The formula for successful business books as of late is often as follows:
- Novel observation: highly improbable stuff happens/little things make a big difference/committing to success leads to failure
- Distinctive title: The Black Swan/The Tipping Point/The Strategy Paradox
Maverick, by Ricardo Semler, doesn’t follow this pattern. Not that it’s formula is particularly original (business leader recounts success story). In fact, the book is almost quaint and cute in terms of its style. First, it was published in 1993 – eons old in the world of most business books. Second, the author, Brazilian CEO Ricardo Semler writes with an energy and an almost kid-like passion that I think would make most CEOs self-conscious.
The book follows the journey of the author as a 20 year old being passed the keys to his father’s successful corporation, firing the bulk of the executive ranks (20-30 years his senior) and then spending the next couple of decades evolving Semco’s policies and culture to what he calls a “natural business”. I’ve always hoped that as we build Jackson Fish Market it will grow in a natural and healthy fashion… I’ve informally referred to that notion as building an “organic” business. Semler’s “natural business” (while based on experience instead of hopes and speculation like ours) doesn’t seem that far apart. And frankly, it seems pretty logical.
Semler’s basic philosophy is to treat employees like adults.
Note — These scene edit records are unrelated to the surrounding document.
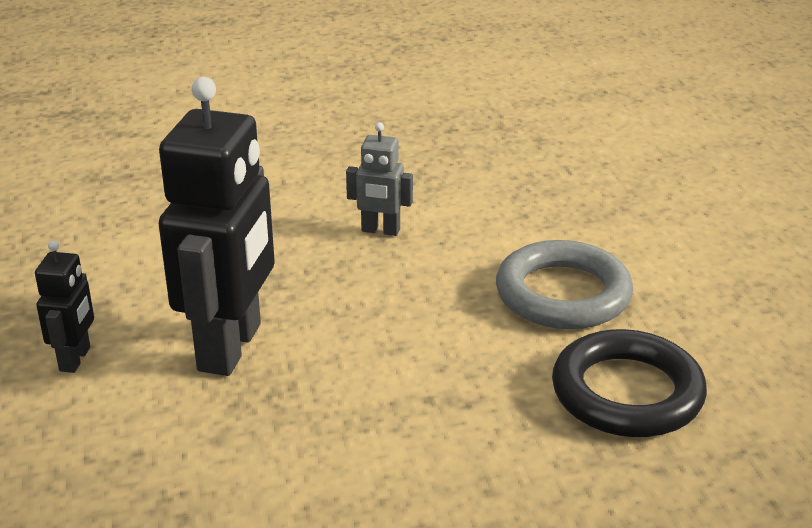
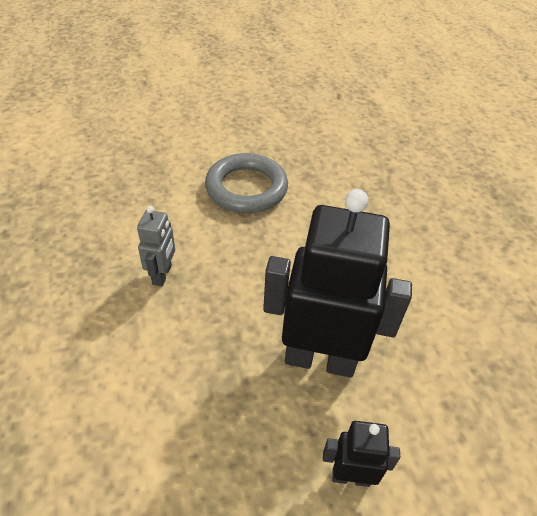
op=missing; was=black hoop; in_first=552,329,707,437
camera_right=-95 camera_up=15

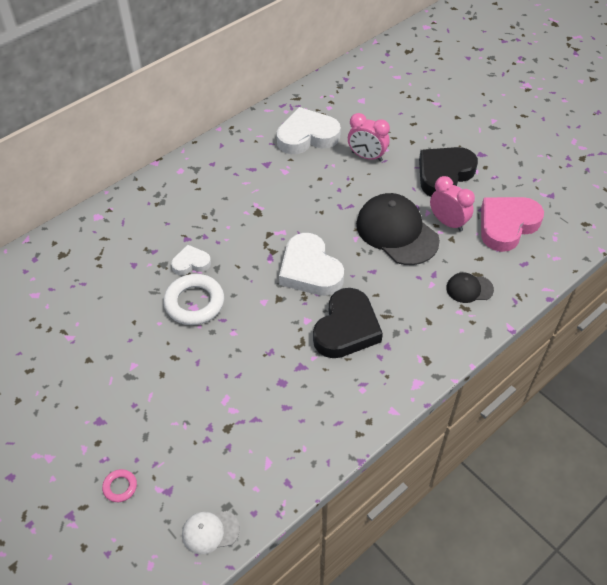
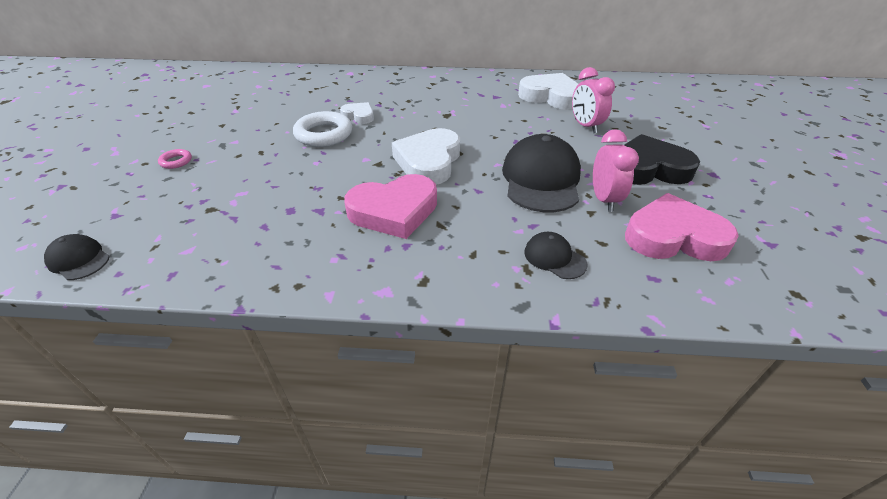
op=colour; was=snow-white peaked cap; now=black peaked cap; in_first=182,511,240,554; in_second=44,234,110,280
op=relocated; was=rose-pink hoop; in_first=102,469,137,502; in_second=158,149,192,169
op=colour; was=black love heart; now=rose-pink love heart; in_first=313,288,383,358; in_second=344,174,437,239
camera_right=45 camera_up=-10

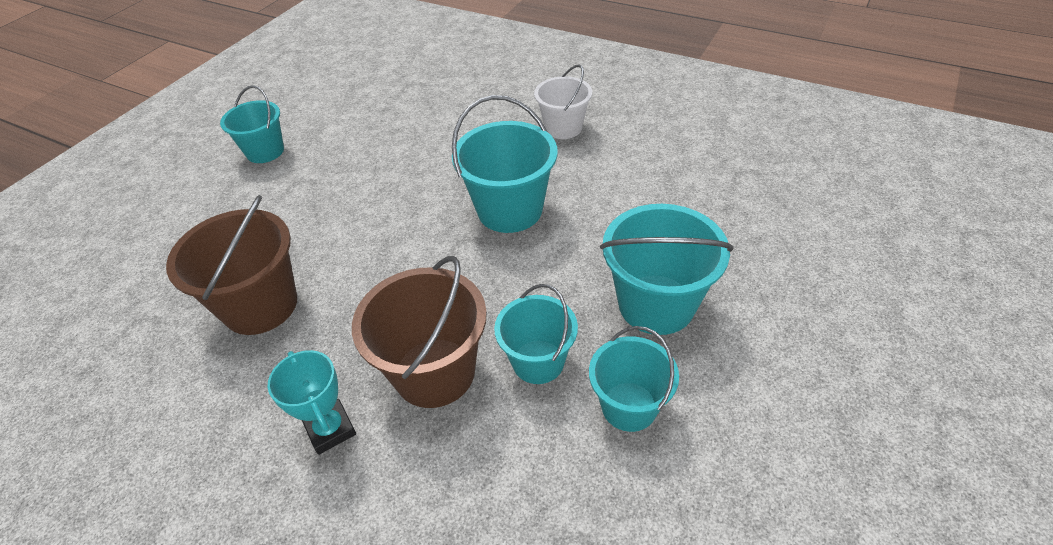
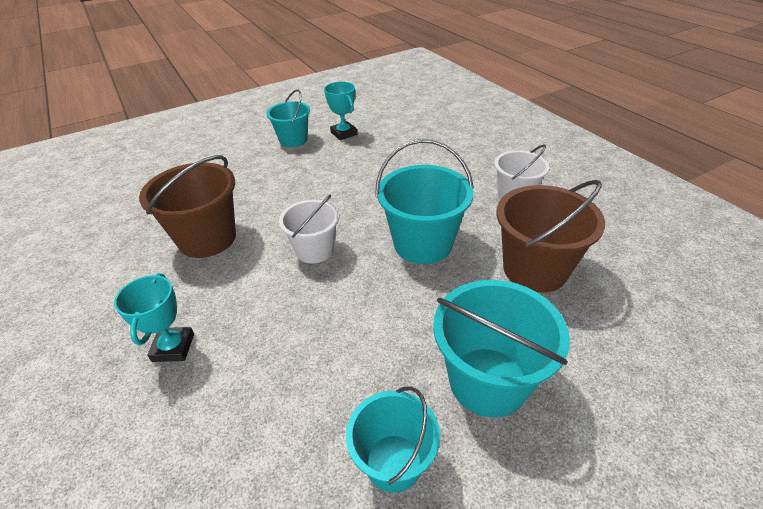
op=appeared; now=snow-white sand bucket; in_second=279,194,339,263
op=appeared; now=teal prize cup; in_second=324,82,357,140
op=relocated; was=dark brown sand bucket; in_first=352,256,487,408; in_second=496,180,605,293
op=missing; was=teal sand bucket; in_first=494,284,578,384
camera_right=30 camera_up=-5

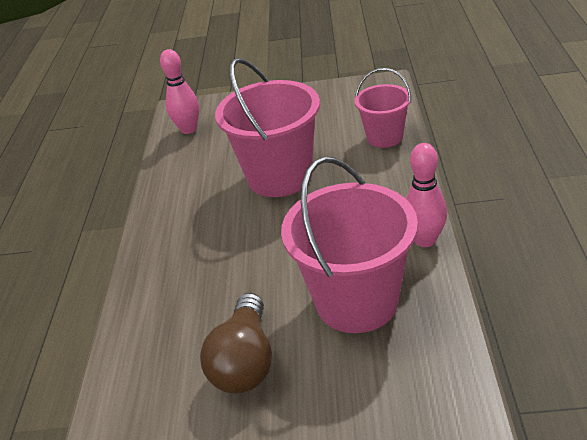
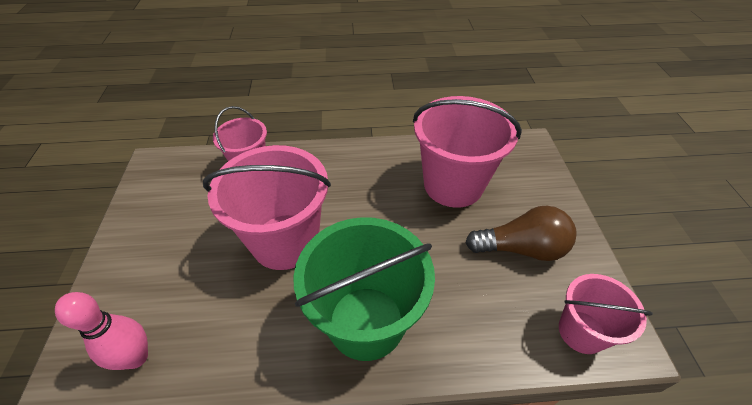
op=appeared; now=green sand bucket; in_second=293,217,435,361
op=appeared; now=rose-pink sand bucket; in_second=559,274,653,354
op=missing; was=rose-pink tenpin; in_first=406,143,447,247
camera_right=-100 camera_up=10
He points out that even the most die hard believers in democracy and individual rights of the citizen come to work and become die-hard believers in autocracy, central authority, and rigid conformity. And it’s a good point. Why the difference? No doubt some CEOs would explain that running a society and running a company are diametrically opposite with a competitive industrial enterprise requiring thousands of cogs (people) to operate in perfect unison to achieve success. Semler would beg to differ.
And it’s not like he started out with these philosophies. He began his career pushing for efficiency and standardization that often infest all large companies. And, as they often do, these mechanisms result in greater productivity and profitability… for awhile. But Semler noticed that even as profits improved, the employees at the company seemed less motivated and committed than ever before.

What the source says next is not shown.